Consider that in this scenario, simply searching for covered code around the new attribute isn't enough. This is because when the attribute is first being added to the property, the property isn't covered at all, so we have no baseline data to tell us which tests should be considered. When you remove the attribute from the property, we likely will have coverage in place and we will probably detect the change.
It's easy to think of impact detection as being a process of choosing which tests are likely to be affected by a change made to your code, but actually the better way to think of it is as a way of excluding the tests that you know haven't been affected. Given a full suite of tests and a set of code changes, how can you tell which tests can be safely excluded from execution? Once tests start making use of reflection to determine which areas of code they interact with, the process of exclusion becomes very difficult because our exclusion rules become coupled to the logic around how reflection is used.
We could, for example, decide that any code calling into Assembly.GetTypes() could be considered as 'covering' the surface all types in the given assembly, but then every time we make a structural change to any type in the assembly all tests touching this code will be impacted, so we'll have a large number of tests running all the time and the process of exclusion wouldn't work well at all.
We then have further extensions of this, such as how to handle this kind of code when it appears in 3rd party assemblies, or even in the runtime itself.
This is also not the only situation where reliability becomes a problem for impact detection. Consider the following code:
Code:
[TestClass]
public class UnitTest1
{
private static string _myStringValue;
private static string LazyLoadValue()
{
// This code is only run once per test process
return MyDatabase.LoadStringFromDatabase();
}
private static string MyString
{
get
{
if (_myStringValue == null)
_myStringValue = LazyLoadValue();
return _myStringValue;
}
}
[TestMethod]
public void TestMethod1()
{
Assert.That(MyString.StartsWith("123"));
}
[TestMethod]
public void TestMethod2()
{
Assert.That(MyString.EndsWith("abc"));
}
}
The above class contains a method (LazyLoadValue) that both tests logically depend on, but most likely will only ever be 'covered' by one of them. This is because both tests probably execute quite quickly and will likely be run by NCrunch in the same physical process.
This sort of situation presents a problem for impact detection, because as far as NCrunch is concerned, the only test actually dependent on LazyLoadValue is the first one to use it inside the test process. Since both tests have different pass/fail criteria for what they receive from this method, it's possible for you to make a change to LazyLoadValue that should trigger a test failure but doesn't because NCrunch only runs one of the two tests automatically.

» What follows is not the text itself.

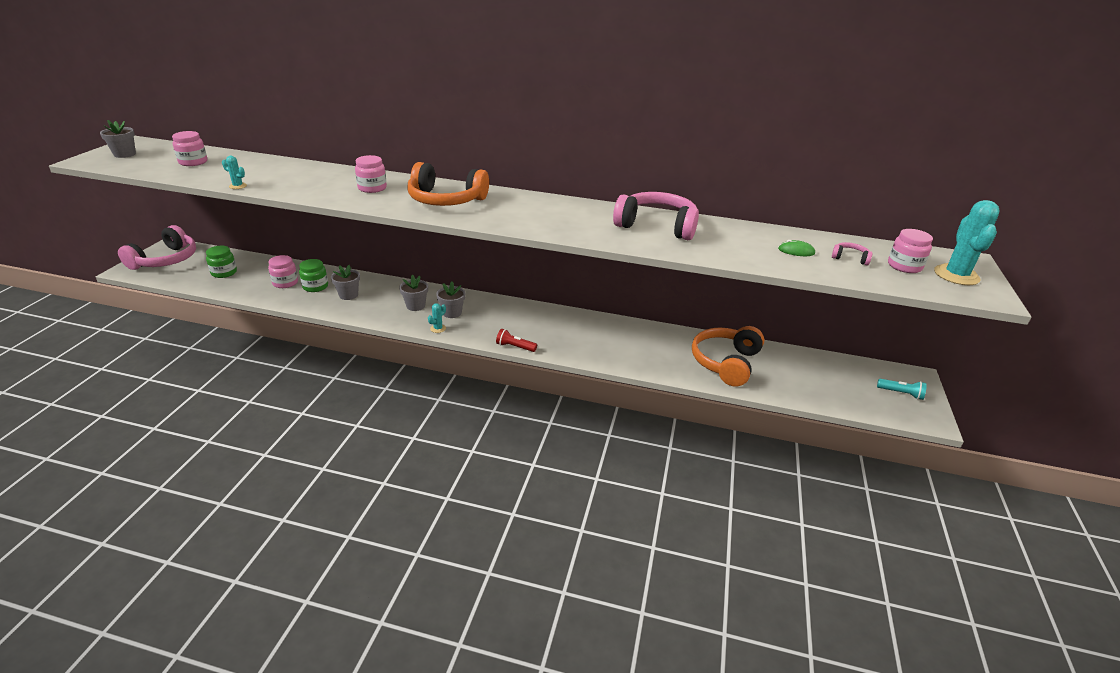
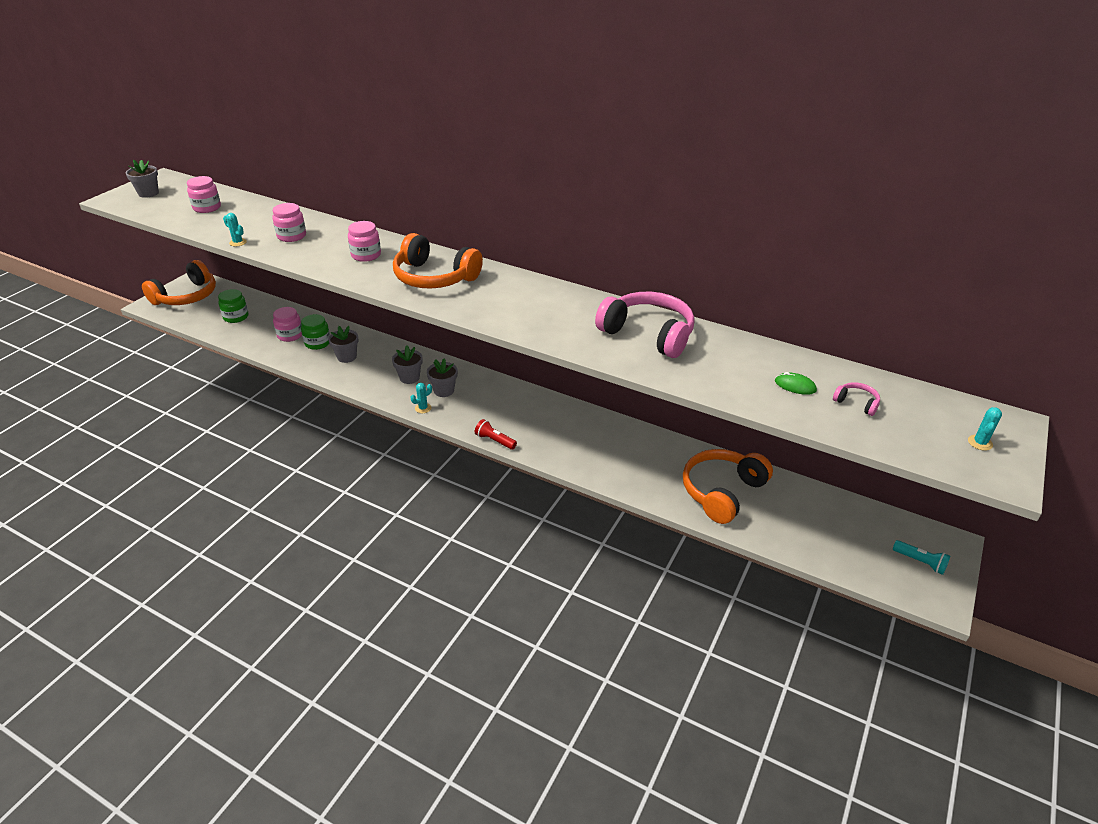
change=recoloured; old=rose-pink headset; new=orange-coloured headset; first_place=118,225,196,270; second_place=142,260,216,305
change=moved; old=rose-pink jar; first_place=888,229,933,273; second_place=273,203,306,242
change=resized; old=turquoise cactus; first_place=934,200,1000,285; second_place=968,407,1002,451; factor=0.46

There are ways to handle this sort of situation. For example, instead of using code coverage to determine which tests might be impacted, we could use structural data from the test instead. We would simply look at each of our test methods, see which methods they call, then form a large dependency tree for each test based on what it might call without any consideration for tracked coverage. The problem with this approach is that it's extremely broad. If you change even the smallest method down the bottom of your dependency tree, you'll likely impact all of your tests even though none of them are actually covering the code at all. This approach might still be better than 'Run all tests automatically' though, so we might add it some time in future as an extra option.